Hey guys,

Here's the problem I have:

I am writing a server application in Java using the ServerSocket and Socket classes. I have an instance of ServerSocket which listens for connection and accepts them. The server runs a website that requires users to log in using an e-mail and a password. Everything works fine until I tried it on my local network at home - I am using a wireless router for 3 computers and they all share the same IP address and differ by their local address, e.g. one is and another is, etc. The problem is that whenever I call

Socket s = null;
while ( true ) {
    s = socket.accept();
    System.out.println( "ADDRESS: " + s.getLocalAddress().getHostAddress() );

it prints my current local address ( even when I enter the website from one of the other computers, which means that I can log in from one pc and I would automatically logged in the others as well, since I am using the local address as a unique identifier for each connection.

My question is: is that the correct way to get the local IP and why is it printing the same address even when I am loading the site from a different computer?

Thanks. (pls let me know if you need to know anything else)

5 Years
Discussion Span
Last Post by masterofpuppets

getLocalAddress "Gets the local address to which the socket is bound" (API doc). This is address of the machine where the server is running, so of course its always the same, regardless of where the client is.
getRemoteSocketAddress() will give you the address where the client is, if that's what you need.


Thanks for the reply :) I've tried this but it gives me the IP address of the machine, which is the same on all three here at home. I just changed this:

System.out.println( "ADDRESS: " + s.getLocalAddress().getHostAddress() );


System.out.println( "ADDRESS: " + s.getRemoteSocketAddress() );

AFAIK, this is expected. The IP address assigned to you by your ISP is the external IP address whereas the unique IP addresses of each of your network machines are "internal" addresses which aren't viewable to the outside world. This is one of the reasons why browsers don't just rely on IP addresses for client identification but use a token mechanism like passing token (session id) using cookies or by appending it to the URL (another one is client using proxy servers).

So to answer your query, this isn't just about "different" computers but about public IP addresses. A solution around this would be to use a token mechanism i.e. generating hashes and assigning them to clients which connect to your server and "destroy" or "invalidate" the hash when the client logs off or a certain period of inactivity is observed.

Votes + Comments
thanks for the suggestion :)

Let me check: you server is still somewhere on the net but your client is on a LAN behind a NAT router? In which case the server just sees the routers's internet address as the getRemoteSocketAddress() for all such clients?
In that case, can't you use the ip address plus port number to distinguish between these clients? (The router should map them all to different outgoing port numbers.)
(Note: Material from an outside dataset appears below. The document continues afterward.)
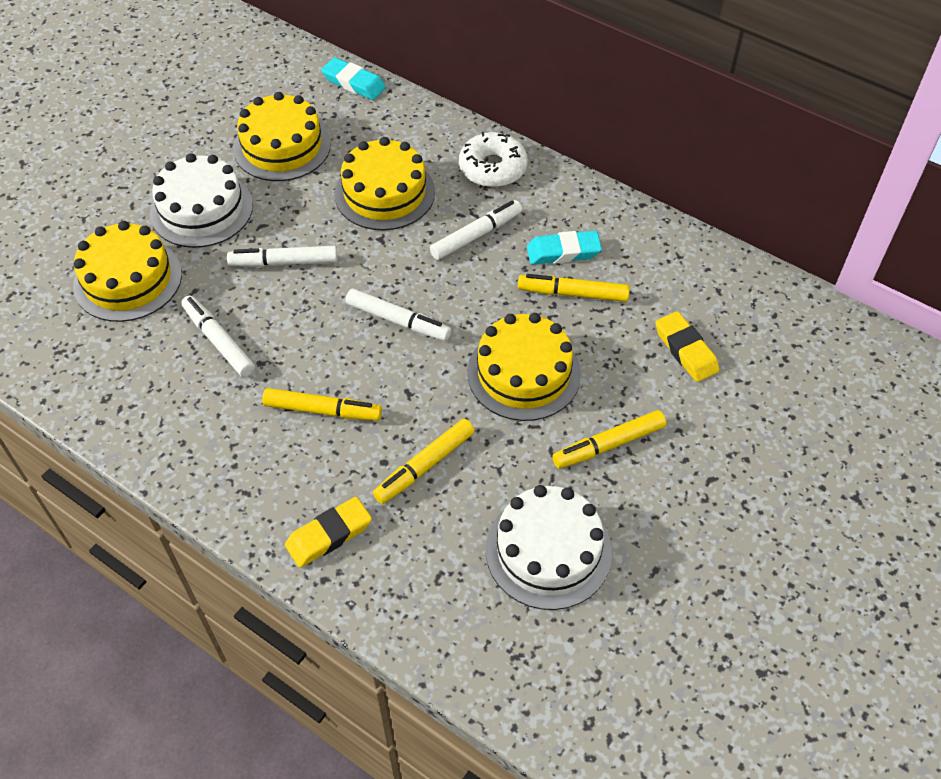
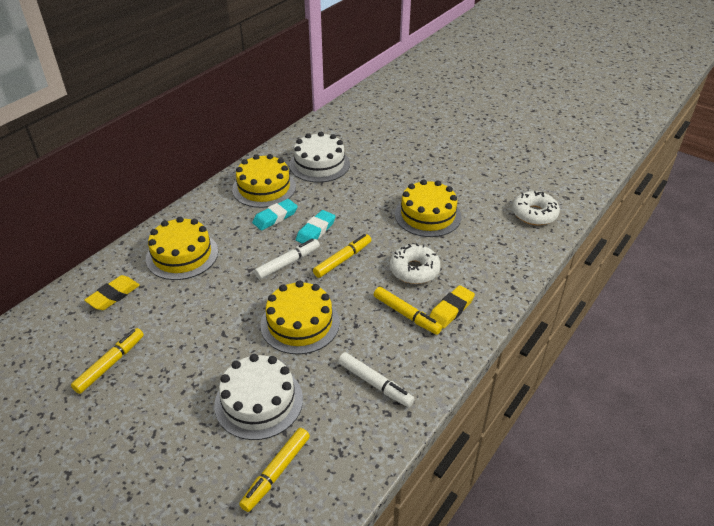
white donut: 1 -> 2
white marker: 4 -> 2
ps: Even so, ~s.o.s~ has pointed you in a better direction

Edited by JamesCherrill: ps

Votes + Comments
that could work as well :)

The router does the routing of incoming messages to anything residing behind it.
Unless each client is accessing your server through a different TCP or UDP port there's no way for the server to distinguish them unless you send specific information in each request/response to the client and the client then returns that information (which is how session management in http works, roughly).


Doesn't a standard NAT router map each LAN IP/port to a different arbitrary port on the WAN IP - so each unique LAN client will appear as a different port number on the external IP? I'm no expert on this, so I'd be grateful for a correction if I have this wrong. Thanks.